ADSTAR: Info-wars and the military, Canberra, 2024
Written by: (Contributed) on 23 April 2024
The organisers of the Australian Defence Science, Technology and Research (ADSTAR) summit in Canberra in September have already publicised their provisional agenda. Representatives of key US allies and defence and security partners are already registered to attend. One of the listed items has far-reaching implications for Cold War Australia; it is doubtful, however, that conference delegates will be discussing the item in the context of a recent US legal decision about non-legitimate intelligence-gathering techniques.
The main agenda for the forthcoming ADSTAR summit has six listed items: hypersonic missiles, directed energy, trusted autonomy, quantum technologies, information warfare, long-range fires. (1) Organisers of the summit are expecting in excess of 1,700 delegates, 'including a line-up of international luminaries' to attend the event, which will provide the military-industrial complex with bigger defence budgets and increased likelihood of 'real-war scenarios', more likely than not, in the Indo-Pacific region.
It has already been publicised the summit will include defence leaders being part of panel-led discussions to prioritise what they regard as 'opportunities across the military realm', from India, Japan, New Zealand, South Korea, Singapore, the UK and US together with Australia. (2) It has been noted that Heidi Shyu, US Under-Secretary of research and engineering at the Department of Defence will deliver the keynote speech, while no Australian figures have so far been named as participating at that level.
War, and the preparations for war, are, quite clearly, big business. And ADSTAR figures are, no doubt, rubbing their hands with glee.
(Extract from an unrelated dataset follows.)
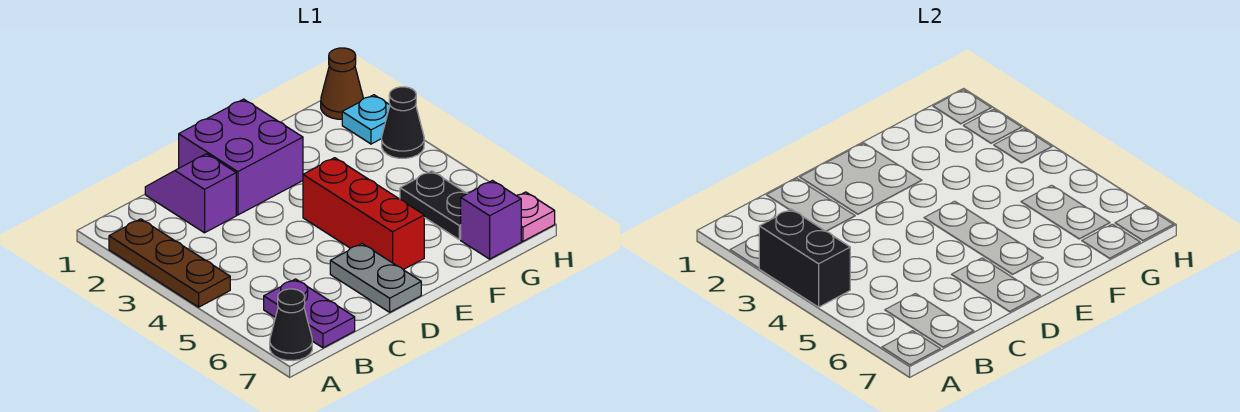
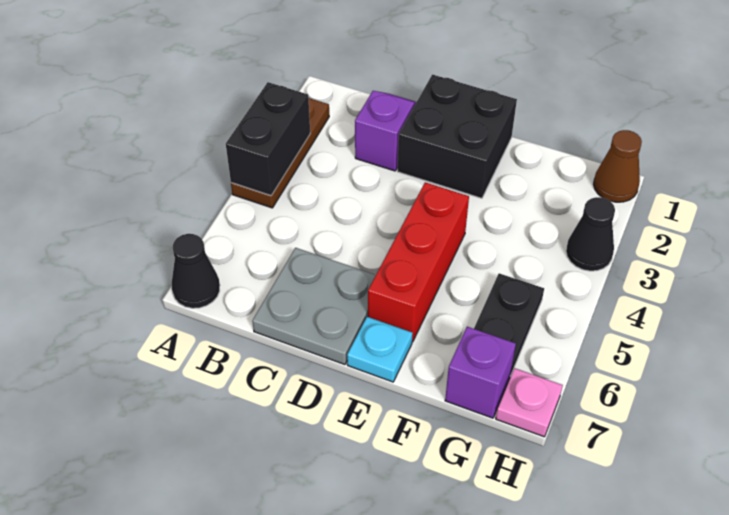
purple plate B6:B7 level 1 -> none
purple brick D1:E2 level 1 -> black brick D1:E2 level 1
grey plate D6:D7 level 1 -> grey plate C6:D7 level 1
cyan plate H2 level 1 -> cyan plate E7 level 1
With western defence budgets set to increase over the next decade, the ADSTAR summit would appear a central consideration for the pushing of military agendas.
It is, however, the fifth listed agenda item which is the most revealing for contemporary Australia; information warfare and countering disinformation campaigns have become a major problem in recent years and has become a major pre-occupation with law enforcement agencies. (3) While it has generally been accepted that social media has enabled disgruntled and disaffected users to gravitate toward conspiratorial far-right political organisations, which then espouse anti-science disinformation and distrust in government, it is also the ability of the state to harvest vast troves of personal information with intelligence-gathering techniques which raise alarm.
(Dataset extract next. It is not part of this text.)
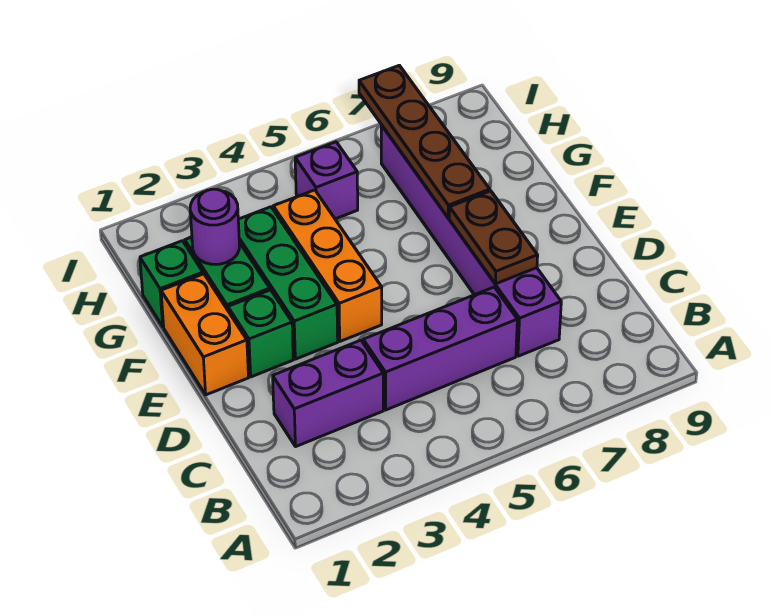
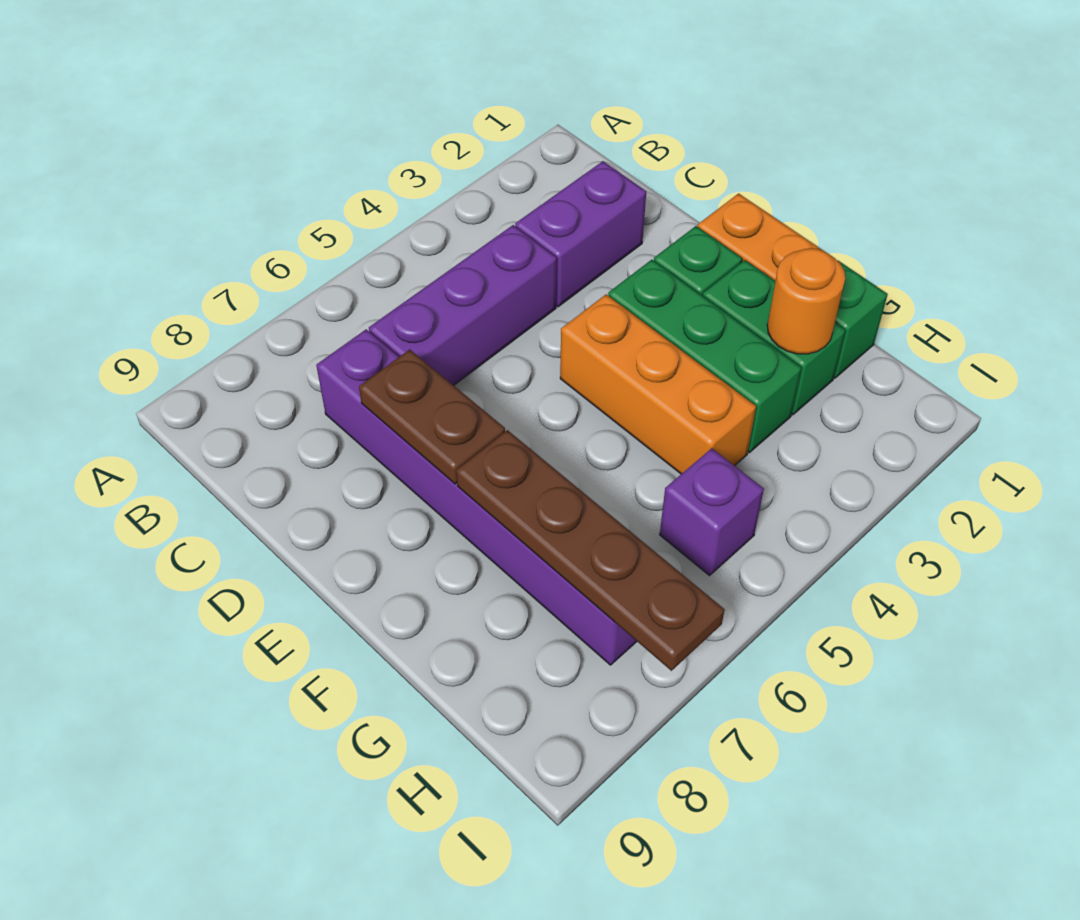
purple round brick G2 level 2 -> orange round brick G2 level 2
A recent legal decision in the US has revealed how Google had tracked users without their knowledge. The outcome of a class-action lodged in a San Francisco federal court, has led Google to plan to destroy a vast trove of data collected from millions of people about their web-browsing histories. (4) It was noted by a lawyer who represented consumers that, 'the settlement required Google to delete and remediate in unprecedented scope and scale the data it improperly collected'. (5)
The legal decision did not, however, note how Google was party to the improper methods of intelligence-gathering from its earliest beginnings. Revelations emerging about US-led intelligence-gathering during the previous Cold War by using Crypton AG equipment also provided information about their later use of the internet; it was noted, for example, that the US National Security Agency's attention eventually 'shifted to finding ways to exploit the global reach of Google, Microsoft, Verizon and other US technical powers'. (6) Such state-controlled intelligence-gathering techniques remain outside usual legal jurisdiction; there is little, if any, accountability.
As attendees of the forthcoming ADSTAR summit participate in the part of the conference dealing with information warfare and countering disinformation, it is extremely unlikely any consideration will be given to the role of their intelligence services trawling daily through confidential communications between internet users. The fact the information accessed by the state is frequently used for profiling purposes was also not addressed in the recent US legal decision; or whether Google had already passed such information onto interested third parties for a whole variety of motives.
1. Strategic advantage key to ADSTAR conference, Defence Science and Technology supplement, Australian, 3 April 2024.
2. Ibid.
3. See: Australia's far right gets COVID anti-lockdown protest booster, Aljazeera, 5 October 2021.
4. Google to destroy its 'Incognito' data, Australian, 3 April 2024.
5. Ibid.
6. The intelligence coup of the century, The Washington Post, 11 February 2020; and, Compromised encryption machines, The Washington Post, 17 February 2020; and, Operation Condor: The CIA is not innocent, The Guardian (U.K.), 23 February 2020.